In this context we are quite familiar with the frequent political storms and earthquakes as a direct result of selfishness and hunger for power (call it climate change phenomenon, if you like) never seen in the early years of our nationhood.

 

Political party elected by 

people to be in Government?

The proposition in support of the “small additions” argument that a particular party was chosen by the people at the ballot to be in government is flawed. 

In PNG the majority of citizens do not necessarily vote along party lines. 

Not every voter casts his vote on his choice of merits and qualities of candidates. It has much to do with personal associations or buying and selling of the franchise. 

In the Highlands voters describe general election period as their “coffee season” (season when they sell coffee (i.e. votes) and make money). 

Under the limited preferential voting (LPV) system one voter sells his preferences to three different candidates at varying value for each of the three preferences. 
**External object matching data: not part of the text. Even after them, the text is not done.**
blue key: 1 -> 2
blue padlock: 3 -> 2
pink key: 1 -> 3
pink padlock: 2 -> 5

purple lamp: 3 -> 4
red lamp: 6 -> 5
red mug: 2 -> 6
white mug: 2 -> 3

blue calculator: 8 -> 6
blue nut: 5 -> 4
This is not a criticism of the LPV system.

If one compares the total number of formal votes that were cast to candidates who were endorsed (and were declared elected) by the party invited to form government following general election as against the total number of formal votes nationwide that were cast against the same candidates (i.e. total votes in favour of all other candidates) the latter number will be in the clear majority. 

That is why even the relevant Section of the Integrity Law (at s.63(1)) deliberately uses the words “… greatest number of candidates declared elected…” and avoids using the word “… majority number of candidates…” 

It refers to the greatest number of candidates endorsed and declared elected among the multiple parties who each have endorsed and declared elected less than majority of the seats in Parliament.

Since 2002 when the first Integrity Law was in force we have never had majority number of one political party’s endorsed candidates declared elected out of 109 (recently 111) seats in Parliament. 

Section 63(1) reads: “Subject to Subsection (2), on the date of the return of the writs in a general election, the Electoral Commission shall advise the Head of State of the registered political party which has endorsed the greatest number of candidates declared elected in the election, and the Head of State, … shall invite that … party to form the Government…” 

It is inaccurate proposition both in law and in fact, at least in PNG, to argue that a political party was elected by the people and therefore Section 145 should now be amended to bolster that flawed proposition.